EmailMarketingWish written at 02:09:01; Add Comment

2010-02-20

Viral marketing versus word of mouth marketing

Here's something it's time to say outright.

If you're getting the impression from previous entries that you can't have any fun any more with all of those viral marketing tricks that people are so fond of, you'd be correct. Viral marketing is one of those poisoned well ideas, like affiliate marketing; too many spammers have hit too many people and systems for you to do it unless you are really good at doing it very lightly.

(You can get a certain amount of the innocent and the new to the net. But everyone who's been on the net for very long is overly familiar with getting barrages of invitations, notifications, or whatever from the latest website that one of their less wise friends has signed up with, and is not going to be impressed.)

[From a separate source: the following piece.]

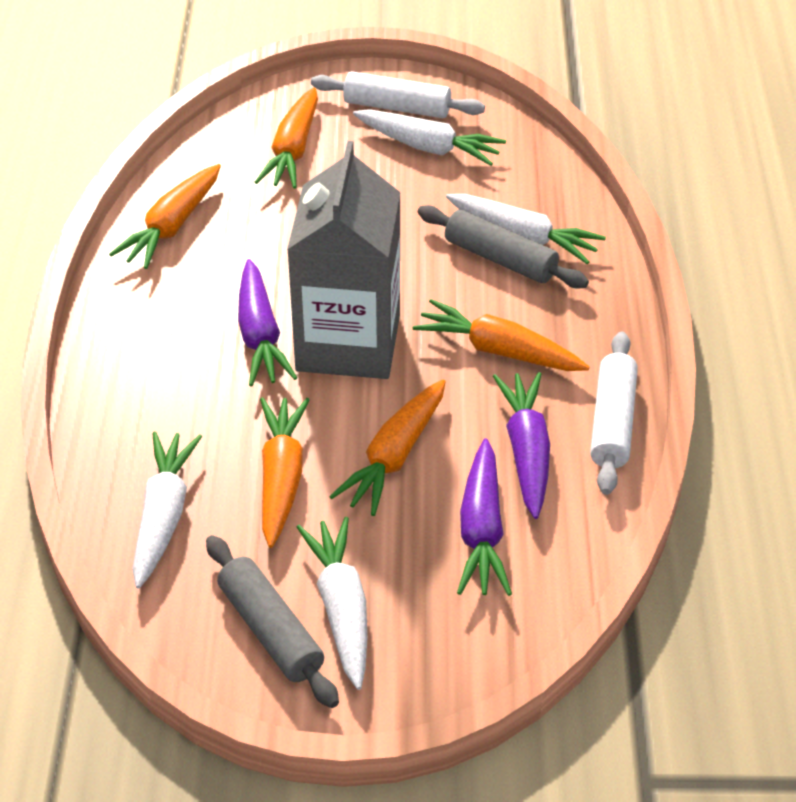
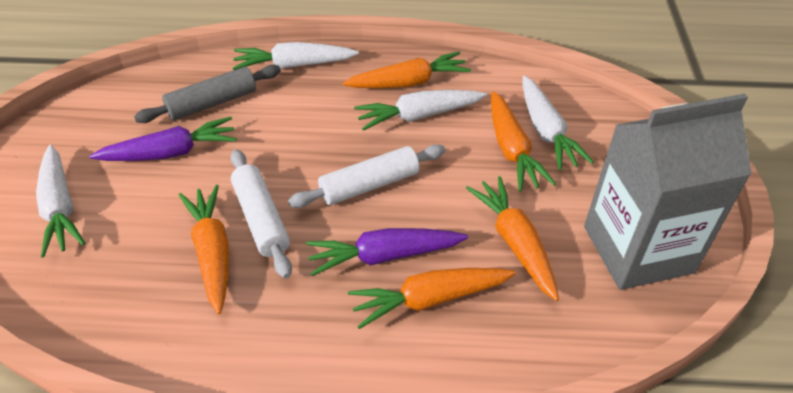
grey rolling pin: 2 -> 1
purple carrot: 3 -> 2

So, what's the difference between viral marketing (bad) and word of mouth marketing (acceptable)? It's pretty simple:

Viral marketing is all of the things that you do and all of the features you build into your systems in order to make your website (or program or cause) spread. It is all of those automatic Facebook updates, all of those tweets, all of those clever plans to give people rewards if they turn over information on other people to you or get other people to sign up, all of those invites and reminders and notifications. In short, all of the things that you come up with to push your website in front of other people. When I phrase it that way, I hope it's clear why it's spam.

(Pushing things at uninterested and unwilling people is one of the moral definitions of spam. It's also one of the practical definitions of marketing, which is one of those eternal conflicts.)

Word of mouth marketing is your users telling other people about you (without the assistance of a 'click here to tell your friends' button). It is the enthusiastic tweet, the user-written Facebook status update, the 'you have to see this' email. There are two good things about word of mouth; first, it means that you have succeeded in creating genuinely enthusiastic users, and second, it's probably going to a reasonably receptive audience.

(And if they're not receptive, they're unlikely to blame you, they're going to blame their overly-enthusiastic friend.)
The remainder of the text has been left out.